House debates
Wednesday, 25 March 2026
Questions without Notice
Veterans
2:53 pm
Anne Urquhart (Braddon, Australian Labor Party) Share this | Link to this | Hansard source
My question is to the Minister for Veterans' Affairs and Minister for Defence Personnel. How is the Albanese government delivering support for veterans to access free advocacy services, and why is this so important?
Matt Keogh (Burt, Australian Labor Party, Minister for Veterans’ Affairs) Share this | Link to this | Hansard source
I thank the member for Braddon for her question. I've had the great opportunity of visiting many veteran services in her electorate with her—including the Burnie hub, which we were able to open during the last term of the Albanese government. The Albanese government, from day one, has been focused on delivery for our veteran community. Our significant investments in the Department of Veterans' Affairs have improved claim processing. We are now determining more claims than ever, and we're improving support reaching our veterans and the families of veterans.
But we've seen an increase in unscrupulous commercial veteran advocates taking advantage of our veterans. We heard in a recent Senate inquiry the urgent need to increase the capacity and the capability of 'free' to the veteran advocacy services. In some cases, we saw commercial advocates had been charging commissions as high as 29 per cent of a veteran's statutory compensation payment or charging contract break fees in excess of $27,000.
Of course, that means we, as a government, are taking action. We are investing more than $203 million to improve DVA's integrity measures and to expand the support for free-to-use advocacy services for veterans and the families of veterans. This will ensure that veterans and their families receive safe, high-quality services and that taxpayer dollars are going towards the support of veteran wellbeing, rather than looking after those that are trying to take advantage of our veterans. We've doubled the funding for the Building Excellence in Support and Training Grants Program, the BEST grants. These support ex-service organisations in providing free-to-use advocacy services for our veterans. We're also providing greater funding security for those ex-service organisations so that they can employ and provide training to their advocates, who are free to use for a veteran, and to support them by making these grants, instead of just for one year, for three years.

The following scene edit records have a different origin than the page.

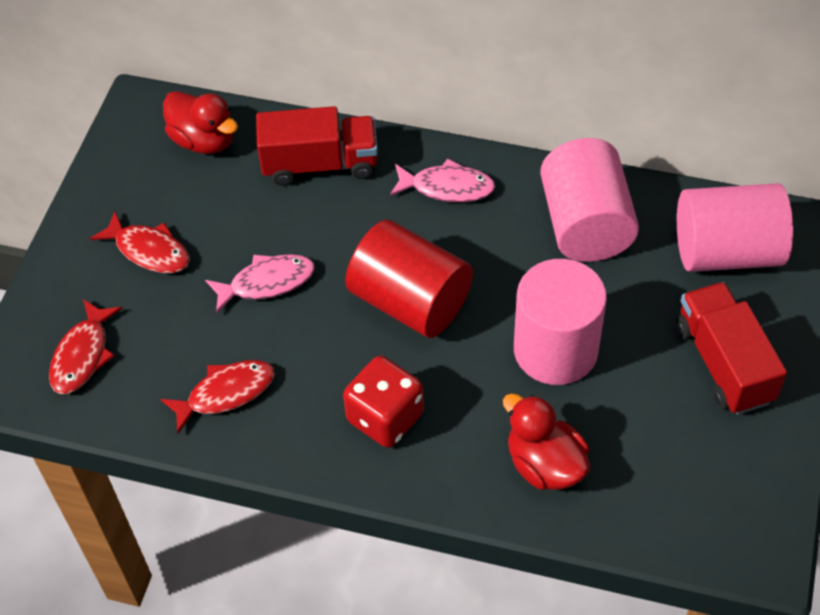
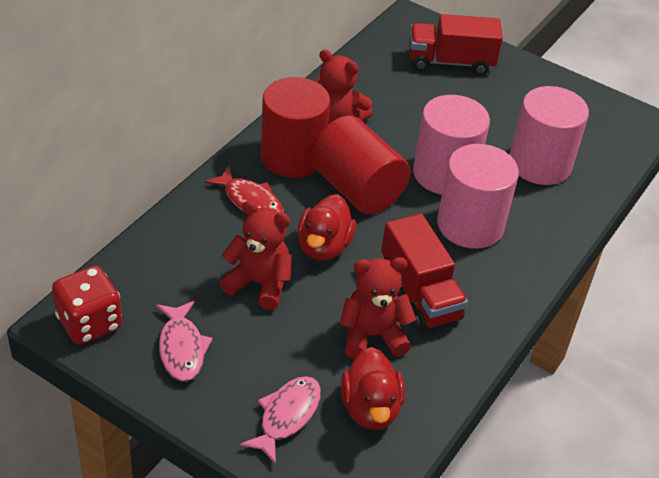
red cylinder: 1 -> 2
red fish: 3 -> 1
red teddy bear: 0 -> 3

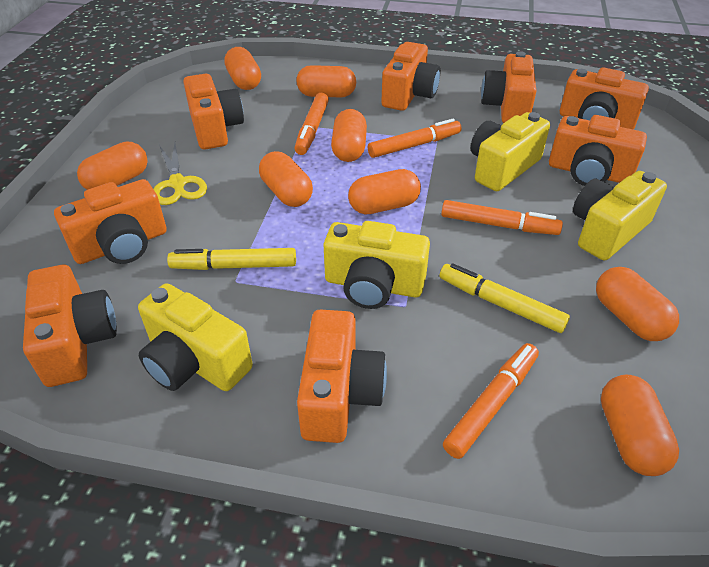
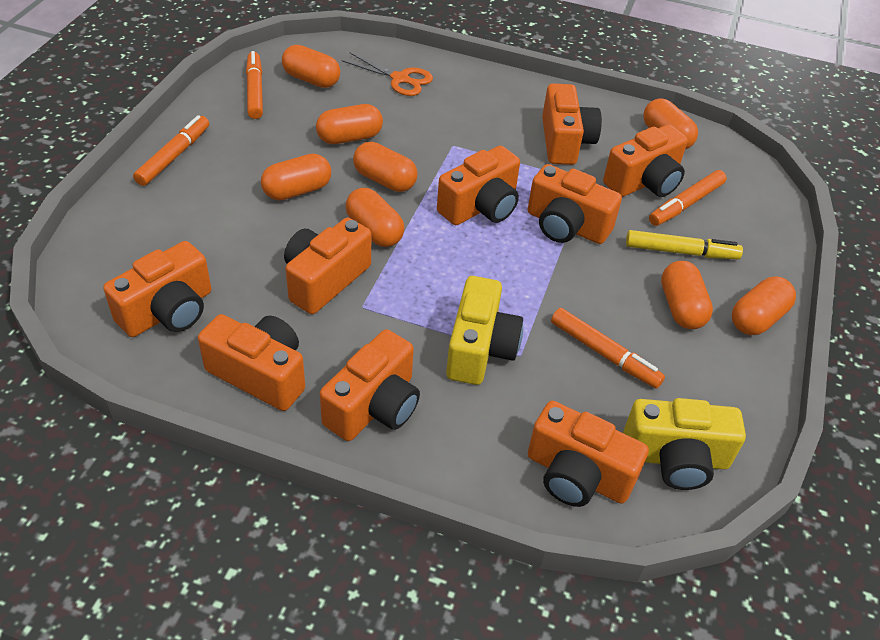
orange camera: 8 -> 9
orange scissors: 0 -> 1
yellow camera: 4 -> 2
yellow marker: 2 -> 1
yellow scissors: 1 -> 0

These changes address recommendation 99 of the Royal Commission into Defence and Veteran Suicide. This will mean that veterans can better access free-to-use advocates to assist them with making their claims with DVA. This is all part of how the Albanese government is committed to delivering the care, services and supports that our veterans community not only needs but deserves. It stands in stark contrast to the division that we see from the Liberals and the Nationals opposite.